Głęboko zaniepokojeni marcową listą leków refundowanych, zwracamy się do Pana Ministra z pytaniem o dostęp do nowoczesnego leczenia dla pacjentek z rakiem jajnika z mutacją w genach BRCA w I linii – piszą w liście otwartym do ministra Miłkowskiego organizacje pacjenckie: Niebieski Motyl, Eurydyki i PARS.
Rak jajnika to niezwykle podstępna choroba. Z uwagi na brak specyficznych objawów i skutecznej profilaktyki większość pacjentek trafia do lekarza w stadium zaawansowanym, najczęściej w rozsiewie. To stadium choroby, w którym nie ma szans na wyleczenie, a choroba ma wówczas charakter nawrotowy. Składa się z następujących po sobie wznów oraz okresów wolnych od choroby, które skracają się z każdym kolejnym nawrotem. U około 70% chorych dochodzi do nawrotu choroby w ciągu 3 lat.
„Strategia leczenia tego nowotworu opiera się na wydłużeniu czasu pomiędzy kolejnymi nawrotami, a dodatkowo na wydłużenia czasu przeżycia. Takie efekty można osiągnąć, dzięki zastosowaniu leków z grupy inhibitorów PARP. Jeden z nich – olaparyb, jest już refundowany w leczeniu nawrotowego raka jajnika BRCA-zależnego.

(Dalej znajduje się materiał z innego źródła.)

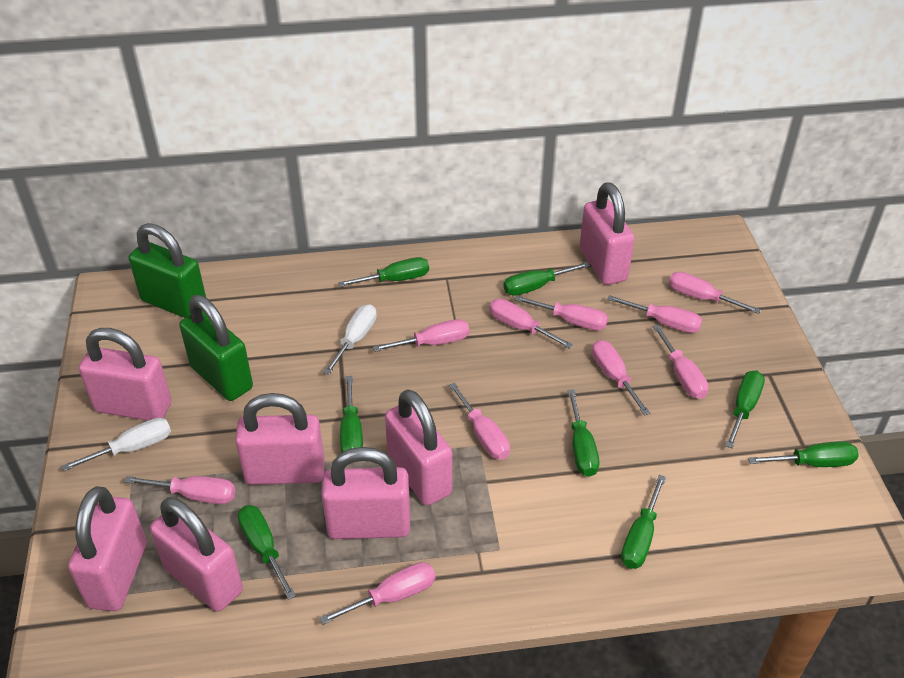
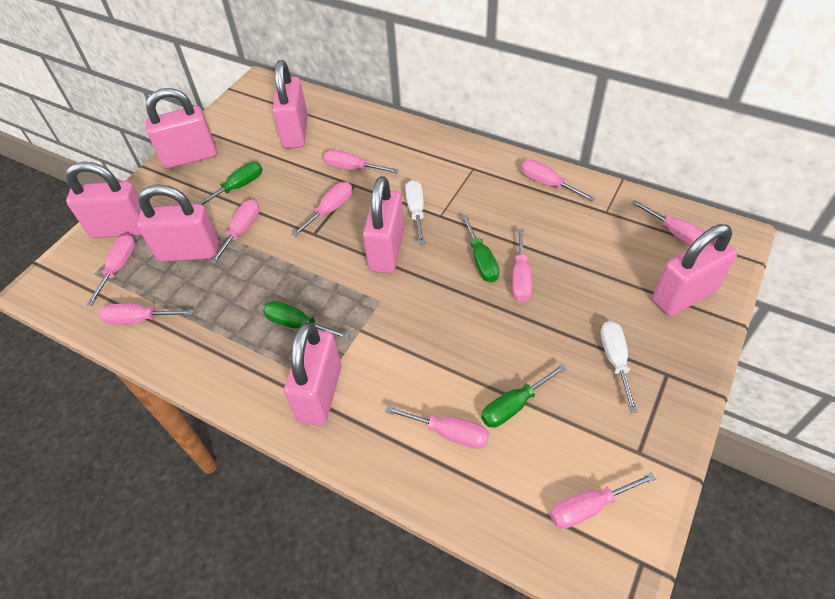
green padlock: 2 -> 0
green screwdriver: 8 -> 4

Jak mówią eksperci, refundacja tego leku była „strzałem w dziesiątkę”. Dlatego też z wielką nadzieją obserwowaliśmy wyniki badań leku olaparyb prezentowane w zeszłym roku podczas kongresów ASCO i ESMO. Szczególnie istotne dla nas były te, dotyczące pierwszej linii leczenia, gdzie połowa pacjentek uzyskała aż pięć lat dobrej jakości życia bez wznowy.
Wierzyliśmy, że wyniki te będą ostatecznym argumentem za refundacją tego leku w I linii. Niestety kolejne listy refundacyjne nas rozczarowały, lek nie pojawił się ani na listach w zeszłym roku, ani na styczniowej, ani na tej najnowszej – marcowej. Obecnie, wiele z naszych podopiecznych przyjmuje z sukcesem olaparyb w pierwszej linii leczenia w ramach Ratunkowego Dostępu do Technologii Lekowych. Jak już mówiliśmy, jest to w naszym przekonaniu „proteza”, bo tylko kilka ośrodków jest w stanie zawnioskować o to leczenie. Takie rozwiązanie pogłębia nierówność w dostępie do terapii mającej ogromny wpływ na przeżycie” – podkreślają.
Jak przypominają, chore czekają na terapię 1,5 roku. „Jako organizacje zrzeszające chore, nie możemy pogodzić się z faktem, że nie mamy dostępu do tak przełomowej terapii, która daje ponad 5 letnie przeżycia. To 3,5 roku dłużej niż obecnie dostępny standard leczenia” – wyjaśniają.